Looking forward to finally seeing the 
Sundance in person. Oh Yea, and meeting you 
and the other team members/DesktopModules/NTForums/themes/mls/emoticons/tongue.gif 
See you in Portland 
Rick Marty


----------



## tbug (Feb 16, 2008)

Wow...superb.


----------



## Mickeyls (Jan 2, 2008)

Super turntable, what did you use to get make it turn?


----------



## Richard Schmitt (Jan 2, 2008)

Mickey, 
The spider gear that allows the turntable to rotate was purchased from Pacific Coast Garden Railway Supply in Camarillo, CA. 
Richard


----------



## Mickeyls (Jan 2, 2008)

I have seen pictures of the spider gear, really nice looking. 

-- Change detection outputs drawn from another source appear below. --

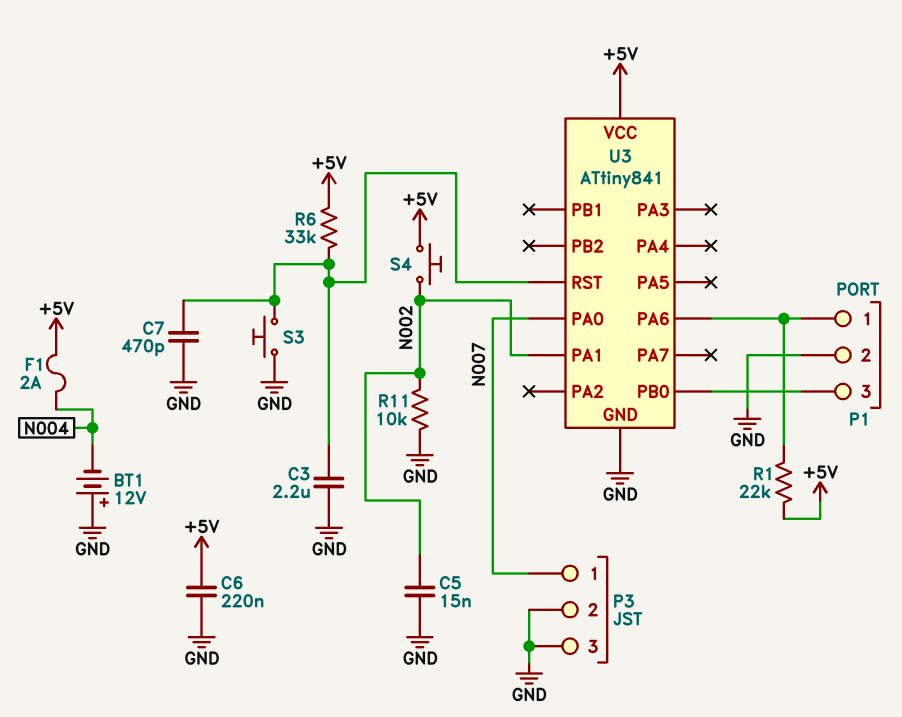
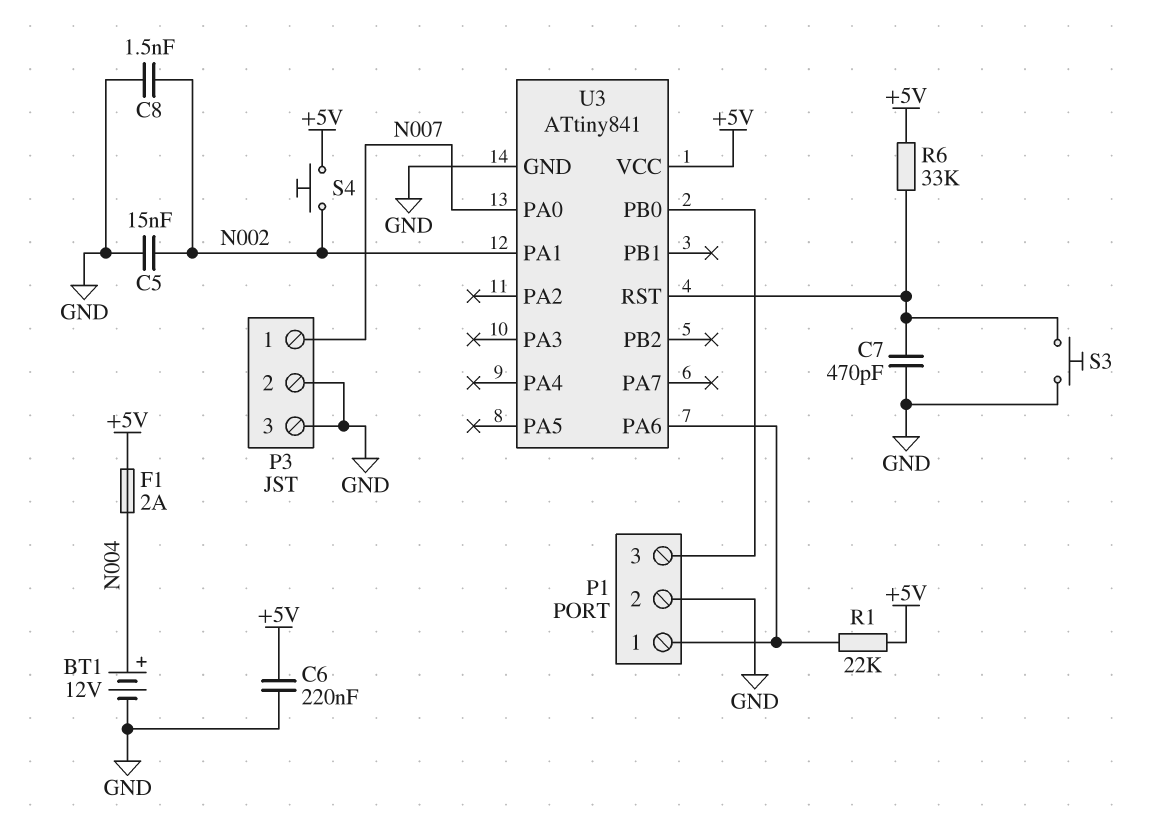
BT1: 12V (plus GND, minus N004) -> 12V (plus N004, minus GND)
C3: 2.2uF (GND, U3/RST) -> none
C8: none -> 1.5nF (GND, N002)
R11: 10k (GND, N002) -> none

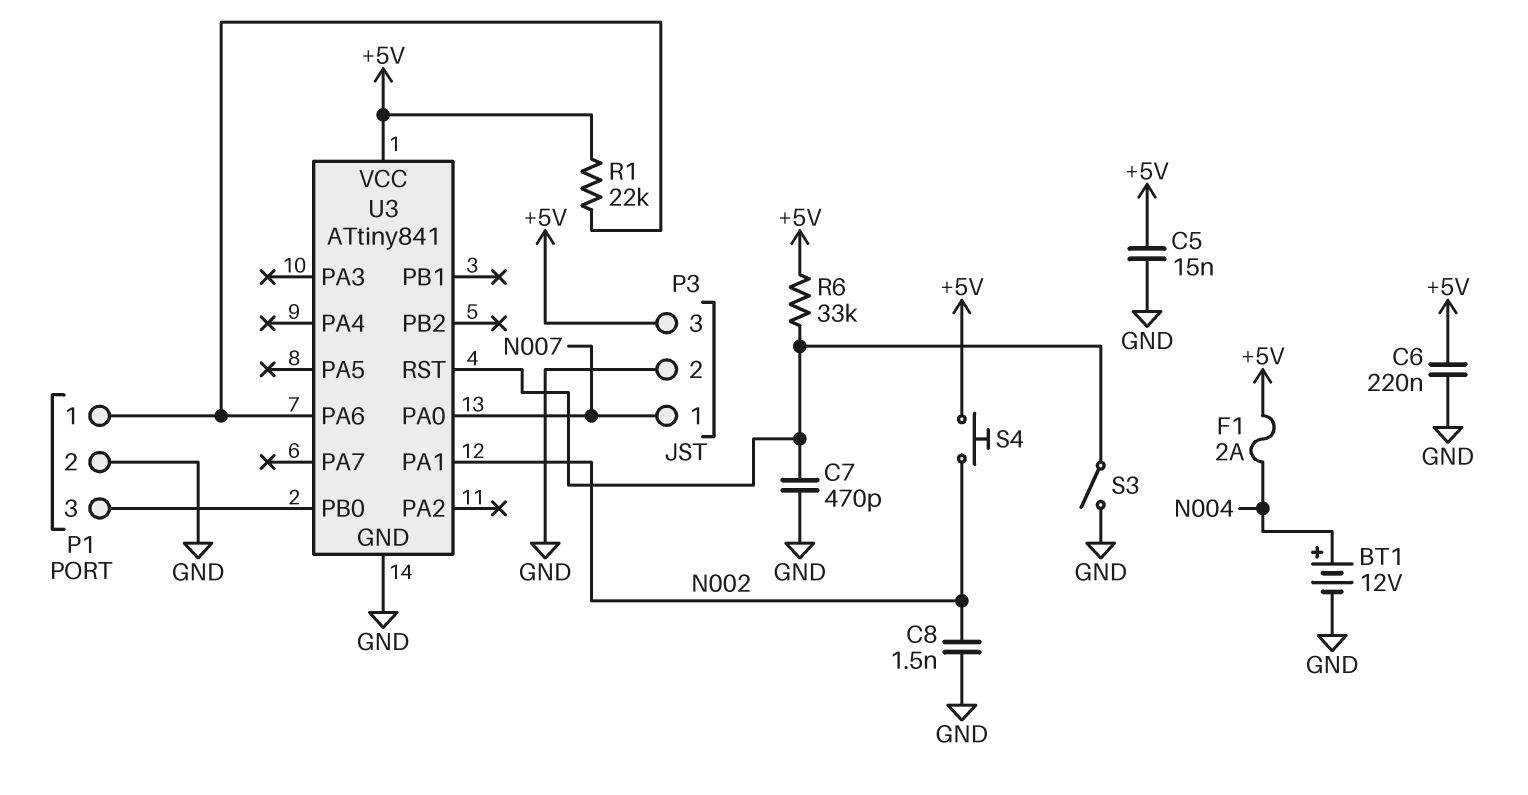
C5: 15nF (GND, N002) -> 15nF (+5V, GND)
P3 pin 3: GND -> +5V
S3: button (GND, U3/RST) -> switch (GND, U3/RST)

What is the width, and length of the turntable. Also what is the diameter of the spider gear??


----------



## Richard Schmitt (Jan 2, 2008)

Mickey, 
The width is 8" and the length is 44". The spider gear if I recall is about 6" to 8" diameter. 
Richard


----------



## Mickeyls (Jan 2, 2008)

Thank you for your reply, the turntable is just super. Hope to see more of your work.


----------



## Ray Dunakin (Jan 6, 2008)

Holy jumping catfish! That's awesome! And HUGE! It's nice to see the shots of people next to it, really shows just how big this stuff is.


----------



## joe rusz (Jan 3, 2008)

I think I'll just keep copying and pasting the same superlatives (incredible, fantastic, museum quality, etc) and just plug 'em in everytime I see another one of your posts. You Sundance Central guys are in a league of your own. Now get outta town before Hanna, Ike, or whatever blow in.


----------



## Scott (Jan 29, 2008)

Fantastic effort mate! I'm totally staggered by the level of detail.


----------